The Form 4 discloses the exercise of two option grants totaling 70,212 underlying shares (55,319 at $10 and 14,893 at $8.70) that were fully vested and exercisable on 09/02/2025. The reporting person then sold 70,212 Class A shares at a weighted average price of $24.932, which the filer explains is the weighted average of sales between $24.93 and $24.935. Beneficial ownership decreased to 198,845 shares after the sale. From a market-impact perspective, these transactions are material only to the extent they change an insider’s stake; the filing provides the key quantities and prices for investor review.
TL;DR: Transactions comply with Section 16 reporting norms; the filing documents vested-option exercises and a contemporaneous sale.

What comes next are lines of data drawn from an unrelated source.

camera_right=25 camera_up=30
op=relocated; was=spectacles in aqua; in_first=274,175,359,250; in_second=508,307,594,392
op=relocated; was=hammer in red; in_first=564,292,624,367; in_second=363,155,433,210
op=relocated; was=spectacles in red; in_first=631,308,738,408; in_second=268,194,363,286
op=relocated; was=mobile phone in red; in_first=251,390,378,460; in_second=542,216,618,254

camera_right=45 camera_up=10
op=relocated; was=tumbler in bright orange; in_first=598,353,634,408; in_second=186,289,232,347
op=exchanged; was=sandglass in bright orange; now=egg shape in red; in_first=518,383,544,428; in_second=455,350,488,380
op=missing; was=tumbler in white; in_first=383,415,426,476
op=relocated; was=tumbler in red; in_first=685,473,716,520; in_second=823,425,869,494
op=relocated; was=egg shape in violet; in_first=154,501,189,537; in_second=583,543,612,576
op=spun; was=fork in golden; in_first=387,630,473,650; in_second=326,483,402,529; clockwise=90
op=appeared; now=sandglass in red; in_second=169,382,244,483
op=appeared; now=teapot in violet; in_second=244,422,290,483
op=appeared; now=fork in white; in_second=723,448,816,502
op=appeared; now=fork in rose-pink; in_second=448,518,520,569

The Form 4 shows standard Section 16 reporting: identification of the reporting person as a director, the dates, option exercise details, and the sale with a specified weighted average price range. The filer notes the shares from the options were fully vested, and the signature is provided by an attorney-in-fact. There is no indication in the form of a Rule 10b5-1 plan checkbox being marked, so no affirmative defense is asserted on the form itself. The disclosure is adequate for regulatory and investor transparency.